„A Single Man“ | Christopher Isherwood

Titel im Original:  „A Single Man“
Autor:  Christoper Isherwood
Aus dem Englischen übersetzt von Thomas Melle
Mit einem Vorwort von Tom Ford
Verlag:  Hoffmann und Campe
Genre:  Roman
Seitenzahl:  159
ISBN:  978-3-455-40501-9

Ein einziger Tag wie ein ganzes Leben!

Jim ist tot, und ohne Jim ist alles nichts. George, 58, Literaturprofessor in einer kalifornischen Kleinstadt kann den Verlust seines Partners nicht verwinden. Sein Leben ist bloß noch Routine, und vor ihm liegt ein Tag wie jeder andere. Doch eine nächtliche Begegnung mit einem Studenten bringt seine Welt durcheinander …

Meine Meinung

George ist ein eleganter Mann mittleren Alters, gebildet, mit scharfer Zunge und sehr gutem Geschmack. Man könnte sagen, er repräsentiert nach außen hin den guten spießbürgerlichen Briten!
Er ist ein 58-jähriger Literaturprofessor, der bis vor kurzem noch in einer glücklichen homosexuellen Beziehung gelebt hat, der nun aber ein auffällig konservatives und strukturiertes Leben führt, doch was in seinem Inneren vorgeht, bleibt für seine Umgebung verborgen!
Wir tauchen in Georges Kopf ein und erleben mit ihm gemeinsam einen einzigen Tag. Wir stehen morgens mit ihm auf, sehen wie sein Blick durch sein kleines Häuschen streift und ihn fast jeder Gegenstand an seine große Liebe Jim erinnert. Sein Tod interlässt in George nur eine dumpfe Taubhaut, die jedoch jedes andere Gefühl für ihn nichtig macht.

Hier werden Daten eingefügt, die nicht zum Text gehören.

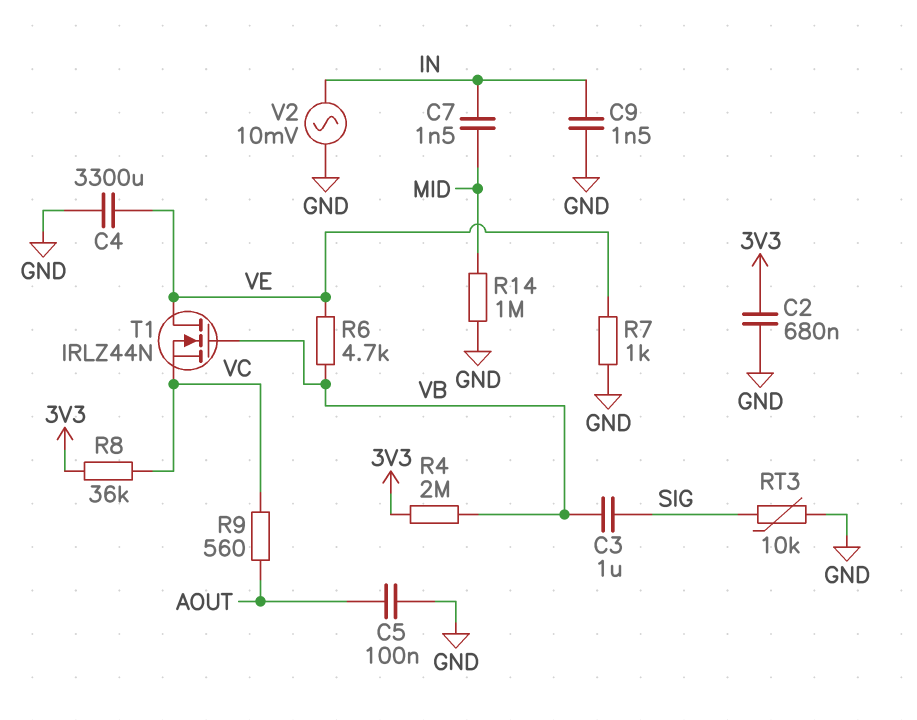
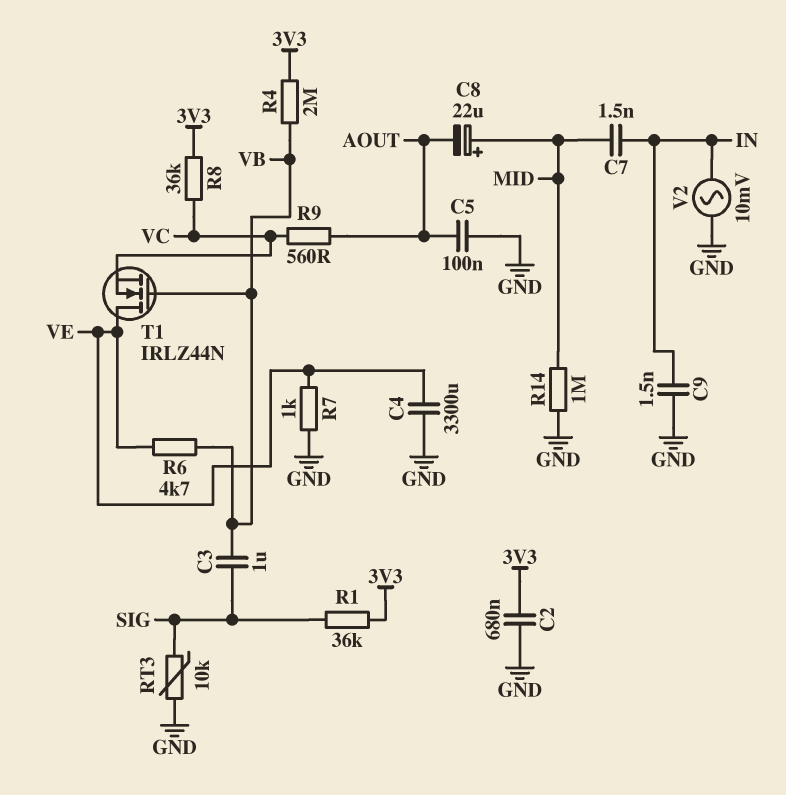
C8: none -> 22uF (plus MID, minus AOUT)
R1: none -> 36k (3V3, SIG)

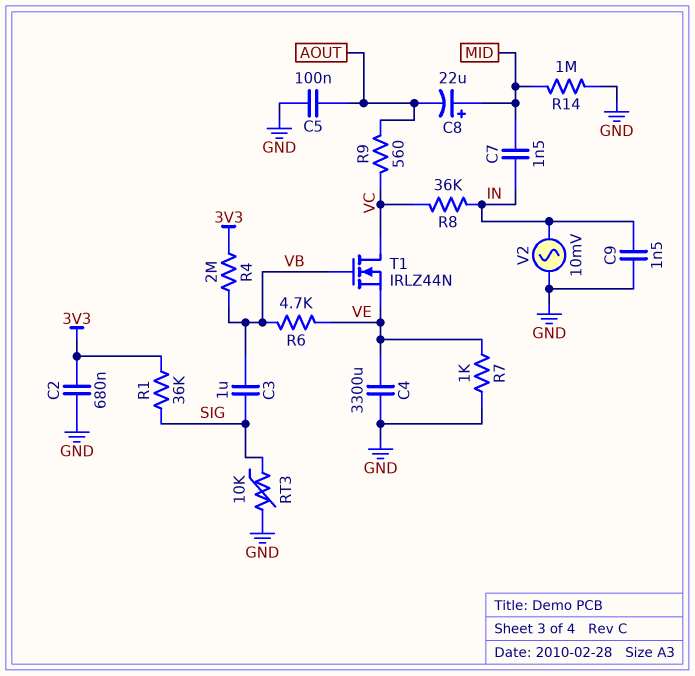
R8: 36k (3V3, VC) -> 36k (IN, VC)
T1: NMOS IRLZ44N (G VB, D VE, S VC) -> NMOS IRLZ44N (G VB, D VC, S VE)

„A Single Man“ ist eine Geschichte voll Einsamkeit und Sehnsucht.
Christopher Isherwood schafft es, diesen Roman schlicht und manchmal fast sachlich zu erzählen. Er vermeidet dabei jede Form von triefender Rührung. Dem Autor gelingt es in ganz besonderer Art und Weise das äußere Geschehen durch Georges Gedankengänge zu kommentieren und ihnen eine neue Ebene zu geben. Wir zerpflücken dabei kommunikative Prozesse und zeigen die täglichen Machtspiele auf, die sich in jedem Gespräch und in jeder Geste für ihn stellen.
Auch die Müdigkeit, die George empfindet wird sichtbar. Es war der lebhafte Jim, der ihn aus seinem täglichen Trott und aus seiner Gedankenwelt herausholen konnte.

Die Neuübersetzung dieser zeitlosen und eleganten Geschichte war dringend notwendig, denn dieses Buch sollte auf keinen Fall in Vergessenheit geraten!

Der Roman wurde 1964 erstmals von Christopher Isherwood veröffentlicht und ist für mich ganz zu Recht zu einem Klassiker geworden. Zu diesem Status hat ihm sicher auch der gelungene gleichnamige Film von Tom Ford aus dem Jahre 2009 verholfen, mit Colin Firth in der Hauptrolle!